Edit: Calling it a mini-TAOCP of most of the maths needed for physics/EE work might be a bit of a stretch, but I've yet to see another maths text that does better as a highly readable, self-contained and compact reference.

Edit2: I moved house once and thought I'd lost my copy from university. I eventually found it, and yes, I have two copies... It's that important to me for brushing off the things I've forgotten :)

[1] http://www.amazon.com/Mathematical-Methods-Physical-Sciences...

It is a fantastic book. It isn't (only) a reference book though. For me it was the best way of learning the maths used in my physics degree.
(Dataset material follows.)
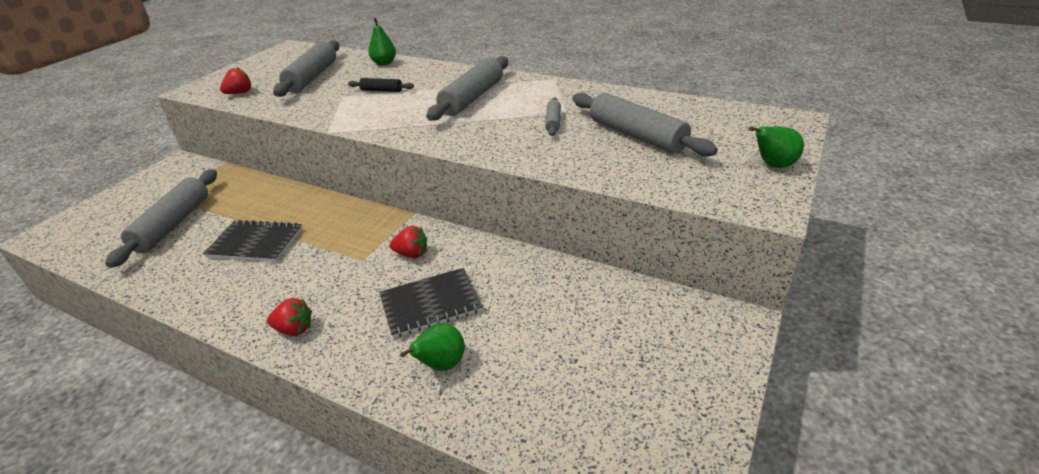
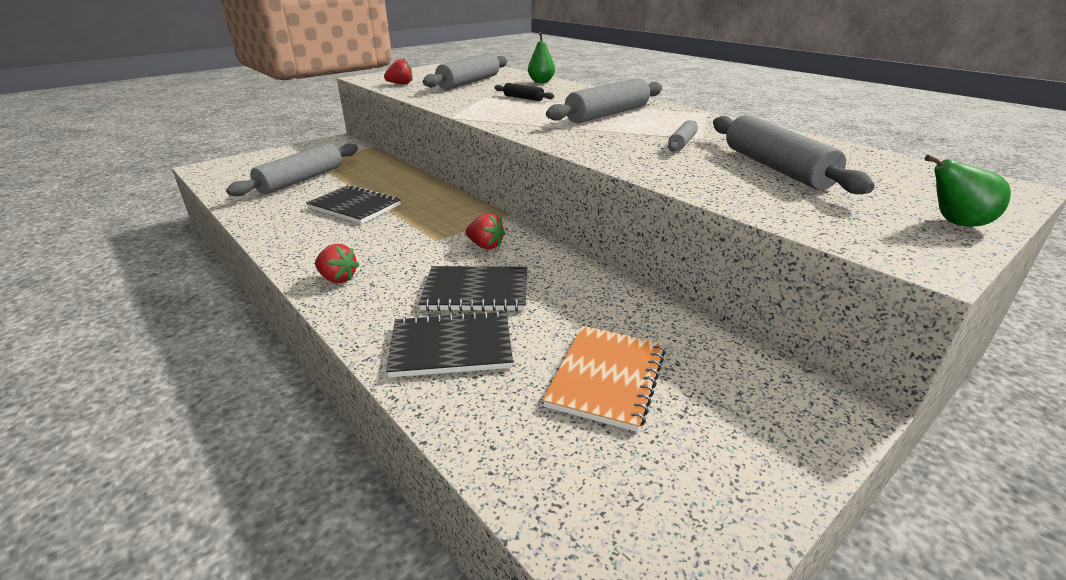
camera: 20 degrees right, 5 degrees down
(441, 365) = (451, 347): green pear -> black notebook
(576, 352) = (607, 378): none -> orange notebook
The book has many worked examples, and the extensive end-of-section questions have the answers in the back of the book (for every 2nd question). This means you can learn by "reading then doing", and see if you have got the answers right - something many textbooks lack.

When I try to learn from other technical books, I often find myself thinking "I wish they'd written this in the same style as Boas".
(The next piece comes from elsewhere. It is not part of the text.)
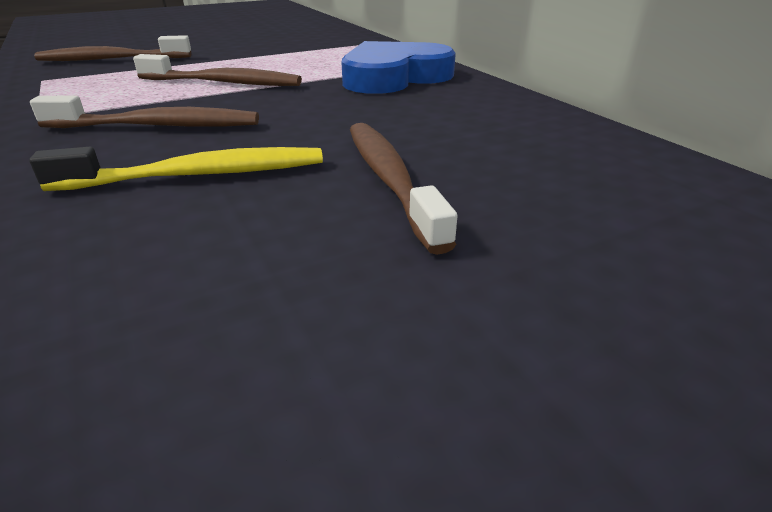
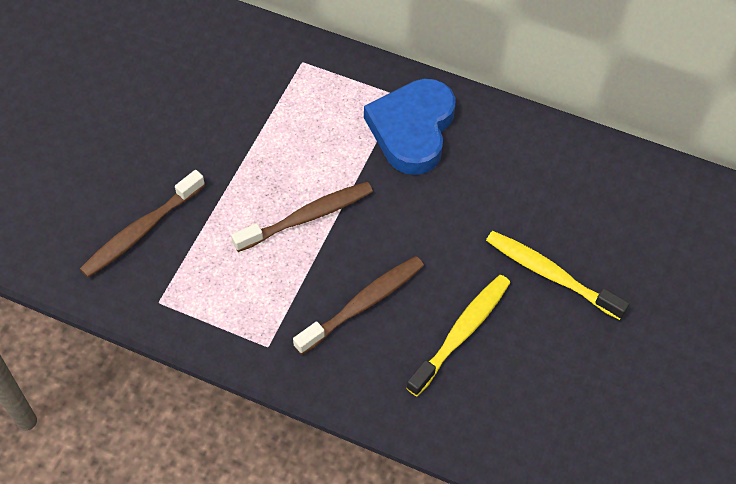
camera: 40 degrees left, 25 degrees up
(390, 179) = (550, 274): brown toothbrush -> yellow toothbrush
I see a lot of complaints in amazon reviews about the lack of answers making self-study difficult.

It got me wondering...suppose there were a website for autodidacts in math and similar topics? Something where people could post and discuss their answers to exercises. It'd solve the whole problem.

Would textbook publishers sue?

You can use math.stackexchange.com for this today. It's frowned upon to just ask an exercise from a book w/o even trying to solve it, but if you show that you made an effort but got stumped, or if you show your solution and ask if it's correct, people will gladly help you out.

I think academics would get pretty annoyed :) Most of my professors just use the exercises from the textbook for homework, usually on the assumption that you can't find the answers online.

I'm sure they would, but I'm more concerned about people in my shoes. University tuition has gotten so expensive these days that I think we need solid alternatives...and that they can use some of that fancy tuition money to write their own exercises, if they don't trust students to do their own work.

Or they could just trust the students. At my university the honor code such a big deal that they let students take closed-book tests at home.

Not a problem - Boas has the answers for every 2nd question - for tutorials, we would be asked to do the ones without answers.

Maybe DennisP's idea could do the same thing - only post answers to the odd-numbered questions. Of course, DennisP's scheme would only work for books that actually have decent end-of-section questions, unless people made up extra questions as well ...

Concrete Mathematics by Graham,Knuth, Patashnik is (explicitly, even) a mini-TAOCP for much* of the mathematical underpinnings of computer science.

* I say much rather than most or all since it's focused on asymptotics, recurrences, number theory. Modern theoretical Computer Science draws on a much wider variety of mathematical methods.

There's new math Knuth wrote for Vol 4B that's available in draft form on his Stanford personal site that extends the preliminary in the first book.

Concrete Mathematics is outstanding, and I'm happy to think I'm getting an overview of TAOCP by (very slowly) working my way through Concrete Mathematics.

Note the OP chose typical why-books for math majors(Axler/Macdonald). Boas' is a how-book for physicists.

That's an important distinction, thanks.